On Wed, Jan 12, 2022 at 3:42 PM Jonathan Moules via Discuss
<discuss at lists.osgeo.org> wrote:
> Why? If it can be held in a virtual format then surely that's better
> than an in-person event?

Better is a subjective term. It is better in some aspects, it is worse
in some others. When we changed FOSS4G 2021 to the online version, we
researched as much as we could about how to do it properly. And though
I still need to write a second part post-event of this post[1] it
summarized concerns that are really not fully solved in an online
event. Most of the points stated there still stand.

I would advocate to have both, online and face to face, maybe on
alternate years, maybe adding as a "fourth" option on the rotation.
Online is good, but in my opinion, it can't replace all in person
events. And that hurts to say.

> Online is more accessible,

Depends on how you measure accessible.

Not everybody has the network bandwidth or hardware to attend an
online event, to name the most obvious one. But they may take a train
or bus and go to the venue.

And don't let me start with streaming services that ban certain
countries. Because for example if you are streaming from USA, there
are several countries that can't watch it. Period. By law. Safest
place to stream from is Europe, which usually adds up to the bill. Or
you stream from several locations, which adds complexity.

What about communicating in a foreign language with all the body
language missing? Not everyone is fluent in English. But when you are
physically there, you can read clues on body language and you can use
other methods to complement the English you are not fully
understanding. That's missing on online events. May be minor to native
speakers, but it makes the event less accessible to some people.

Timezones are a nightmare too. Many people can travel and adapt to the
timezone of the venue, but if you don't travel, some people find it
hard to adapt to the timezone. Imagine you live with kids. Are you
going to stay awake and sleep during the day without that affecting
either you or them? It can be done, but saying "more accessible" as a
blank statement is subjective. It has its difficulties.

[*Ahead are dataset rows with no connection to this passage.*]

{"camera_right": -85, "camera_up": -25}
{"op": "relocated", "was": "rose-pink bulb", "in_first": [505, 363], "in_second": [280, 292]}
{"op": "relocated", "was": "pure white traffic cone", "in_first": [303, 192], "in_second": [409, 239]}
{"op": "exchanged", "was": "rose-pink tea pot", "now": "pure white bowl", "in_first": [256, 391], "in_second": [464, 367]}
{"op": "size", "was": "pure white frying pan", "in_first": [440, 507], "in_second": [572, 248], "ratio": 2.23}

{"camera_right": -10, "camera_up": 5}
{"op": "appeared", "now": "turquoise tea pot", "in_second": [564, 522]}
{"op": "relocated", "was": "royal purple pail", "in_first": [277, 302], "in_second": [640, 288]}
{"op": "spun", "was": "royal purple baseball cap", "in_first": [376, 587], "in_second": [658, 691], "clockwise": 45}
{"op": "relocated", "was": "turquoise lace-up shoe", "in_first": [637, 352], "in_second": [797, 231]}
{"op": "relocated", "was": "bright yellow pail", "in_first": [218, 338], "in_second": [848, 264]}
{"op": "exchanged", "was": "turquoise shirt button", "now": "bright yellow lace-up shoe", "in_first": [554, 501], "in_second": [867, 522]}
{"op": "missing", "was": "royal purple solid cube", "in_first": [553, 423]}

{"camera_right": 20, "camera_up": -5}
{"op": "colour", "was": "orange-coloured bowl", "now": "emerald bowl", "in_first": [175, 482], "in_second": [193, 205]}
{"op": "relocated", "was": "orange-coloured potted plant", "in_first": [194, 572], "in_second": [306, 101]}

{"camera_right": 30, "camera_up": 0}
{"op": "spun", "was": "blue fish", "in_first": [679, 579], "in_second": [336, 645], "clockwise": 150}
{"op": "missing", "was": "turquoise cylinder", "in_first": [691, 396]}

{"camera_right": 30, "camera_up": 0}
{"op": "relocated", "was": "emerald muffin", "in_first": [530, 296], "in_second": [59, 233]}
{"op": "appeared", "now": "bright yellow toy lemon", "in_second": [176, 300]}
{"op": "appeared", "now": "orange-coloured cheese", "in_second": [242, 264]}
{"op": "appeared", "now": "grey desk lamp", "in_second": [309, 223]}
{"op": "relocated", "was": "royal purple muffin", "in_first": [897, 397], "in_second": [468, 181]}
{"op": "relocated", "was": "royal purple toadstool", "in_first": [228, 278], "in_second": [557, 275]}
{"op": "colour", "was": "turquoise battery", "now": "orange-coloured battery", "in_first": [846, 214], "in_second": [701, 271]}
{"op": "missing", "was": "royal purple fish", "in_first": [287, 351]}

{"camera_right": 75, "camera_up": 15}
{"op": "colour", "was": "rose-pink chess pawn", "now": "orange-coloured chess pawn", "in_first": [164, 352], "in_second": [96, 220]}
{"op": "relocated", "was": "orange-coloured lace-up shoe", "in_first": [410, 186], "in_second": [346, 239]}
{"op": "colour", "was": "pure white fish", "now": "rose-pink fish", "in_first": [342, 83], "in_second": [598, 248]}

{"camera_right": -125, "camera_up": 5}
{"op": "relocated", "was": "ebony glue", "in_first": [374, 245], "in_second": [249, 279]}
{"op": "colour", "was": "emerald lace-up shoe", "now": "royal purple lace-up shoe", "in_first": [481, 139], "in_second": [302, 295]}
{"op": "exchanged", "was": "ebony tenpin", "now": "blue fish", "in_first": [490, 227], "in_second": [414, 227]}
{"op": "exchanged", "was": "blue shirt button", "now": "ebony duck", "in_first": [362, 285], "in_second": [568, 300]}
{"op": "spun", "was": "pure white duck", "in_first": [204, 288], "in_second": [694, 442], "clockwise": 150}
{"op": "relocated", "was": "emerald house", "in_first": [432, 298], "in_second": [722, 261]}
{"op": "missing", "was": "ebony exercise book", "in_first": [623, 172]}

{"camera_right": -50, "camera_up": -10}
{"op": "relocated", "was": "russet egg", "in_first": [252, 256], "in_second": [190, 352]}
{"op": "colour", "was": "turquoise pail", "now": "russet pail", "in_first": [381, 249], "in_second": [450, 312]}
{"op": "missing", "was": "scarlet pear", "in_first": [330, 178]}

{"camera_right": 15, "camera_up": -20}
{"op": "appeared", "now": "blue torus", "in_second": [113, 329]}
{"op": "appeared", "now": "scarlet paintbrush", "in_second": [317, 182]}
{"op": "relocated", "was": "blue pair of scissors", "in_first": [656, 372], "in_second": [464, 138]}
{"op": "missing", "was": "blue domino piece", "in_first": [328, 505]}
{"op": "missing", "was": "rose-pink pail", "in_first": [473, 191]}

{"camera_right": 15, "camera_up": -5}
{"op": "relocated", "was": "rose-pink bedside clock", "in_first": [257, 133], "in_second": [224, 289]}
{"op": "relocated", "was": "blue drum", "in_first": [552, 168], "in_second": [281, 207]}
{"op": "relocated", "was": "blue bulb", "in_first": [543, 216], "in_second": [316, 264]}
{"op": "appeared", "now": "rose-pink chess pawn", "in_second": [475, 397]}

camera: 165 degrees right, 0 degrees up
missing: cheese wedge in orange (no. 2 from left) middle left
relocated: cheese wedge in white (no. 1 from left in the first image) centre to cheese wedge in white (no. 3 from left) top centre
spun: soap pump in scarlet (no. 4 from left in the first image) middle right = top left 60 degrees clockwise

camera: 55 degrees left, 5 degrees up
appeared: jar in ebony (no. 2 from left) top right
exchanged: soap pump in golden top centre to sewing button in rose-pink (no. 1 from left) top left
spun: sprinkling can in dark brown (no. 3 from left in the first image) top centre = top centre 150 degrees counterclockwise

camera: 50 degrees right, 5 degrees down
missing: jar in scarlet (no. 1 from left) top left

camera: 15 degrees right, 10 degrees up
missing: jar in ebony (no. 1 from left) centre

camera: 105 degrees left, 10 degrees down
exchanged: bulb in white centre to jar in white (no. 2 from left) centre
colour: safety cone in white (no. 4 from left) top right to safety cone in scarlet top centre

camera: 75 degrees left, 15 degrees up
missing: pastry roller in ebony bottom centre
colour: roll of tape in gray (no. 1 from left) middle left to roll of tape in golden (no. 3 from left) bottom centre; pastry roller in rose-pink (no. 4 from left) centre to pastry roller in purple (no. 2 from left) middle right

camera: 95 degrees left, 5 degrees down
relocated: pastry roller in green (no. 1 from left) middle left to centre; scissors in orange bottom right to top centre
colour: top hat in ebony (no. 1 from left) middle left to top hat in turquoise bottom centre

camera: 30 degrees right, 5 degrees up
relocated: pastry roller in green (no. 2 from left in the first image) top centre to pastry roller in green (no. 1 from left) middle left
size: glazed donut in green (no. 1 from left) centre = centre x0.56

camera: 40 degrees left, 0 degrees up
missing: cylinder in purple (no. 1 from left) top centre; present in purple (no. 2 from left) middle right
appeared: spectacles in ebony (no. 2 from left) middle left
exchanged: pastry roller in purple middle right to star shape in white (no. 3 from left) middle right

I agree that depending on the venue (is it accessible to wheelchairs?
does the catering have allergy options? can you reach it walking or on
public transport?) or the country chosen (can you get a VISA or are
you in danger for being LGBTQ+?), it may be better to do it online,
sure thing. But you have to go case by case. No generalizations here.

> cheaper,

This really depends on how good you want your event to be. You can
have a free event (on Twitch or YouTube and expect ads in between
talks) or you can pay for a good platform that offers services useful
to make the conference better. How many of these services do you want?
Did you like the social map from 2021? Was it too much? Do you want to
have private video chats? What else can you add? Maybe some virtual
reality room for the gala dinner?

We ended up having a good price for all of this, but at a cost of a
lot of volunteering work. Exhausting volunteering work that wouldn't
have been required on a face to face version.

> and the
> massive environmental impact of several hundred people flying to an
> arbitrary point on the globe

With this I agree 100%.

> Now is a good opportunity to re-evaluate the need for it to be in-person
> given the evident success of 2021's online event.
>
>
> It strikes me that online has numerous advantages:
>
> * Cheaper to attend

Usually true (and true in our case), but I wouldn't count on that as
another generalization without looking at close numbers.

> * Cheaper to organise

This depends a lot on where you organize it face to face and how you
organize it online.

> * Easier to organise (? a supposition)

Well, I have found the online version much much much harder to
organize than similar conferences in person. Just because on the
online version there is absolutely no room to improvise, you have to
have everything completely tied before the event. And have a backup
plan. And a backup plan for the backup plan. And then maybe a third
backup plan. And then during the event you will run out of backup
plans and your only choice will be to shrug very hard.

The moderator is missing because whatever personal issues.
F2F: Anyone else in the room can act as moderator
Online: Who has privileges to be a moderator in this room? Anyone?
Someone? Are all the backup moderators busy somewhere else? How many
rooms are on fire right now? Who can we speed up and teach how the
controls work in less than five minutes?

I want to thank again the amazing work of the horde of volunteers that
moderated this 2021. And even when they were a huge amazing group and
did their best, and we had a huge pool of backups, there were many
issues. I ended up moderating a room and believe me when I say, that
was the backup elevated to ten plan at least. Did one room more fail
at the same time and we would have had to cancel one of the rooms.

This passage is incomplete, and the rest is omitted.